- Research from Belgian and US scientists suggests that a four-year-old llama named Winter and 130 other llamas may hold the key to neutralizing the effects of the virus that causes COVID-19.
- Scientists from Belgium’s VIB-UGent Center for Medical Biotechnology and the University of Texas at Austin found that Winter was successfully immunized from the spike proteins of the SARS and MERS virus by producing a special kind of camelid antibody.
- The findings could be applied to the COVID-19 coronavirus — which is a cousin of the SARS virus — and offer early promise as to the potential Winter’s blood and antibodies hold in helping treat COVID-19.
- The research from the llama studies is still in preliminary stages, however, as scientists are still conducting preclinical trials on hamsters, The Washington Post reported.
A four-year-old llama named Winter may hold the key to finding a way to treat the coronavirus that causes the respiratory disease COVID-19, according to US and Belgian scientists studying llama antibodies.

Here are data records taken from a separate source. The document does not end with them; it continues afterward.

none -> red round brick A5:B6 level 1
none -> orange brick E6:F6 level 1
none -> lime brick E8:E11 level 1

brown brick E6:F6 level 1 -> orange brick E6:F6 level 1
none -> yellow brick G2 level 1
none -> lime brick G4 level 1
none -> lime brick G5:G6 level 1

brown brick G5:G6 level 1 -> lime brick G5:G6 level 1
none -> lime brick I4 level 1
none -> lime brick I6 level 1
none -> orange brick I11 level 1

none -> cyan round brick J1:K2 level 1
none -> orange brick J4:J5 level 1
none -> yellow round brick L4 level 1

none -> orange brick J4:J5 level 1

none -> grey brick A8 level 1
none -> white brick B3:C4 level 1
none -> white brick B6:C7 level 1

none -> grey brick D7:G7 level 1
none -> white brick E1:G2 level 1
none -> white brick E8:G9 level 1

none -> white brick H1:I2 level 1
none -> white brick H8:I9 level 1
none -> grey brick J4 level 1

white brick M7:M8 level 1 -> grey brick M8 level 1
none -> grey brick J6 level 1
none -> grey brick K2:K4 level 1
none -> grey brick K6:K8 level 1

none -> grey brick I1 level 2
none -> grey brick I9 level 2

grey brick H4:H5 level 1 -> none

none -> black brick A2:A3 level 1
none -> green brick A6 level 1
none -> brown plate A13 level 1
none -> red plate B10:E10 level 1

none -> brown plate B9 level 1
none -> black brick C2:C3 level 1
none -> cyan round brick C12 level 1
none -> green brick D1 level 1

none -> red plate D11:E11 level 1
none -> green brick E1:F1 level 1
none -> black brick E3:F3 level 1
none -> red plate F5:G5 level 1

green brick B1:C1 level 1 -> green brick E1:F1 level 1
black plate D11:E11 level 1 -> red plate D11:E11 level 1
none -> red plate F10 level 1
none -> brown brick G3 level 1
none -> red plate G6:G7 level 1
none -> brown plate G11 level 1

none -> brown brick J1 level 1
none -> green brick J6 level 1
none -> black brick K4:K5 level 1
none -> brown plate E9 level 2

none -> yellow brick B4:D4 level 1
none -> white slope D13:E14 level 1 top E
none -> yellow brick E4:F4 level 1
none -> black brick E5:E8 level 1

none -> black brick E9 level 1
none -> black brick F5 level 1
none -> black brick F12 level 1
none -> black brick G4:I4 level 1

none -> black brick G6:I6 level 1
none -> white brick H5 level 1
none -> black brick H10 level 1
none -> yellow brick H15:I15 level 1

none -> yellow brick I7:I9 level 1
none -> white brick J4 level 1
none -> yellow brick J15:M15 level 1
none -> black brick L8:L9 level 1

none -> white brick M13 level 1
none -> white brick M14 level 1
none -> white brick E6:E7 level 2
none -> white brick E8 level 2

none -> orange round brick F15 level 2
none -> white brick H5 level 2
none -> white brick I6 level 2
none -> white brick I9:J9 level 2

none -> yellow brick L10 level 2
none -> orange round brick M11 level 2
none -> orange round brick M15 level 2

They published their findings in the science journal Cell on Tuesday, which found that Winter and 130 other llamas on the research farm produce a special kind of camelid antibody that may offer an early promise to find a way to neutralize the virus, known as SARS-CoV-2.
The researchers include those from Belgium’s VIB-UGent Center for Medical Biotechnology as well as the University of Texas at Austin.
The research stemmed back to 2016; the researchers were studying camelid antibody response to the 2003 SARS (severe acute respiratory syndrome) virus — which is a cousin of the coronavirus that causes COVID-19 — as well as 2012 MERS (Middle East respiratory syndrome) virus.